The OR will also act as trustee of the bankruptcy estate unless an insolvency practitioner is appointed. If this happens, the OR still has a duty to investigate the bankrupt’s affairs. So two people may be involved in the bankruptcy:
- the trustee, who is responsible for selling the bankrupt’s assets and distributing the money among the creditors
- the OR, who has a duty to investigate the bankrupt’s affairs
Certain restrictions and duties are imposed on a bankrupt – you can read more about this in our guide on the effects of bankruptcy.
Can anyone appeal against or stop the bankruptcy?
The court may ‘annul‘ (cancel) a bankruptcy order. The bankrupt (and anyone else) can apply for an order to be annulled if:
- the court did not have all the relevant facts when making the bankruptcy order and would not have made an order had it known those facts
- the bankrupt can pay all the debts in full
- the bankrupt enters into a voluntary arrangement with the creditors
An application to annul the bankruptcy order can be made at any time (even after the bankrupt’s discharge). For further information about annulment of the bankruptcy order, see our guide on ending bankruptcy: discharge, early discharge and annulment.
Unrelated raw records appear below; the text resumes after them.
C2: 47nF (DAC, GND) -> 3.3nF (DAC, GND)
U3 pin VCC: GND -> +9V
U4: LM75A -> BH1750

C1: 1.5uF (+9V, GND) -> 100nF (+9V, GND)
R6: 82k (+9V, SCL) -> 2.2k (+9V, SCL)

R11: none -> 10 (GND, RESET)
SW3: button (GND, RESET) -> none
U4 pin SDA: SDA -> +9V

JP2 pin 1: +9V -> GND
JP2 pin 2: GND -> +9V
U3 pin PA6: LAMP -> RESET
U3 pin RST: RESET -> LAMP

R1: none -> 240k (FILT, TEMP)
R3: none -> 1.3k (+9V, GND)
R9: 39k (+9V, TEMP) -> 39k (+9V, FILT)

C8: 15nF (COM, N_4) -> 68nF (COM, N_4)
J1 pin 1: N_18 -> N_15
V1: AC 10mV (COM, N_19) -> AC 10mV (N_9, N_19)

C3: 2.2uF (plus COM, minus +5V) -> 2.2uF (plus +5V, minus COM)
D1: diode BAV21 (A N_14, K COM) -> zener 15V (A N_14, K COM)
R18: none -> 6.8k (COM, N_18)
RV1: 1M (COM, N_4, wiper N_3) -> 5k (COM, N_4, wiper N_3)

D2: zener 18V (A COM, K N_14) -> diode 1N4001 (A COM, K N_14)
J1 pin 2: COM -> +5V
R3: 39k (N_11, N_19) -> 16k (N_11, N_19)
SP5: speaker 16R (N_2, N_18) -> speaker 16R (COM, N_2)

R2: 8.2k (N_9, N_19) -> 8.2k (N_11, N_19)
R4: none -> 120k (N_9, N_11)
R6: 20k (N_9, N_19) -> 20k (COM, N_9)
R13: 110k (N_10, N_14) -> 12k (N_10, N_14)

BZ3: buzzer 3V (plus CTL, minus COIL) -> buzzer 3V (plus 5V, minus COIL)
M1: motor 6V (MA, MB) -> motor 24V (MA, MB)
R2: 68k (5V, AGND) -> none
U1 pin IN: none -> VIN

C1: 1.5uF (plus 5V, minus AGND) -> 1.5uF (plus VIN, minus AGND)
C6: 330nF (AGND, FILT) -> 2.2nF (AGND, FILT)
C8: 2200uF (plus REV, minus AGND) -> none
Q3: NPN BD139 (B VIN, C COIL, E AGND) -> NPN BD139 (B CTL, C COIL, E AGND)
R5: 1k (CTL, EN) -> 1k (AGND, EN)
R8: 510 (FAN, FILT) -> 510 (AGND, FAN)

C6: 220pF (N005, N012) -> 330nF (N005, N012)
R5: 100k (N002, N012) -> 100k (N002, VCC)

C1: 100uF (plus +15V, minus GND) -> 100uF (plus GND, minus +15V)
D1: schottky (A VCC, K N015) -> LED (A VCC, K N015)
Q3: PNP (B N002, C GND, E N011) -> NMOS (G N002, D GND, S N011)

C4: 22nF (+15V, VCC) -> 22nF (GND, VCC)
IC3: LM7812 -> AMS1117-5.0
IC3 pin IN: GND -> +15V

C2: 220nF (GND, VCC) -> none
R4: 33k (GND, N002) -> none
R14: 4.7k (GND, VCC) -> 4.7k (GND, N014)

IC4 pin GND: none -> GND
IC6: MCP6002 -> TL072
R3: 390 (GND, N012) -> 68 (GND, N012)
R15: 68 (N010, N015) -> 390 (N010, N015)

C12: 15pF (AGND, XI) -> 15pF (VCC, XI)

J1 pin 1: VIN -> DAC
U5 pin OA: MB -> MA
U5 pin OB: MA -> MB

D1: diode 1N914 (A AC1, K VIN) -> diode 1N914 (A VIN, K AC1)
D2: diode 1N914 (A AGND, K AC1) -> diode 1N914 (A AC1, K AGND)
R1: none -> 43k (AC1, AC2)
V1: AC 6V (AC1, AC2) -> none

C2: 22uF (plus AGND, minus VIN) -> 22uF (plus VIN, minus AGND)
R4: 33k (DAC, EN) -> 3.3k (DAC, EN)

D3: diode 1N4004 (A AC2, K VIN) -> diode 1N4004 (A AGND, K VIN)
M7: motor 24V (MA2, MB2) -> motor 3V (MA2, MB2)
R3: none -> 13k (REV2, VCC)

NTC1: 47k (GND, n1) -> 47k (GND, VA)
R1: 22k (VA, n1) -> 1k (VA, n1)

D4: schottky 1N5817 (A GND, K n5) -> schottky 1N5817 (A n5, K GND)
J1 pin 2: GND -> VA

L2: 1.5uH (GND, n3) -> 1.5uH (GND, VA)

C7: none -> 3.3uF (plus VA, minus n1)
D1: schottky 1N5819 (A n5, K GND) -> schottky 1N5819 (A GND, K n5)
The bankrupt can apply for the ‘rescission‘ (cancellation) of the bankruptcy order, if there has been a change in circumstances since the bankruptcy order was made. A rescission will usually only be granted in exceptional circumstances and normally requires the consent of the petitioning creditor.
The bankrupt can ‘appeal‘ against a bankruptcy order on a point of law. As a result of an appeal, the court can cancel the bankruptcy order or otherwise change its decision. The bankrupt should appeal within four weeks of the order being made.
Bankruptcy proceedings can be ‘stayed‘ (stopped). The bankruptcy proceedings are usually only stayed while waiting for an application for an annulment, an appeal or a rescission of the bankruptcy order, or while an individual voluntary arrangement is being proposed.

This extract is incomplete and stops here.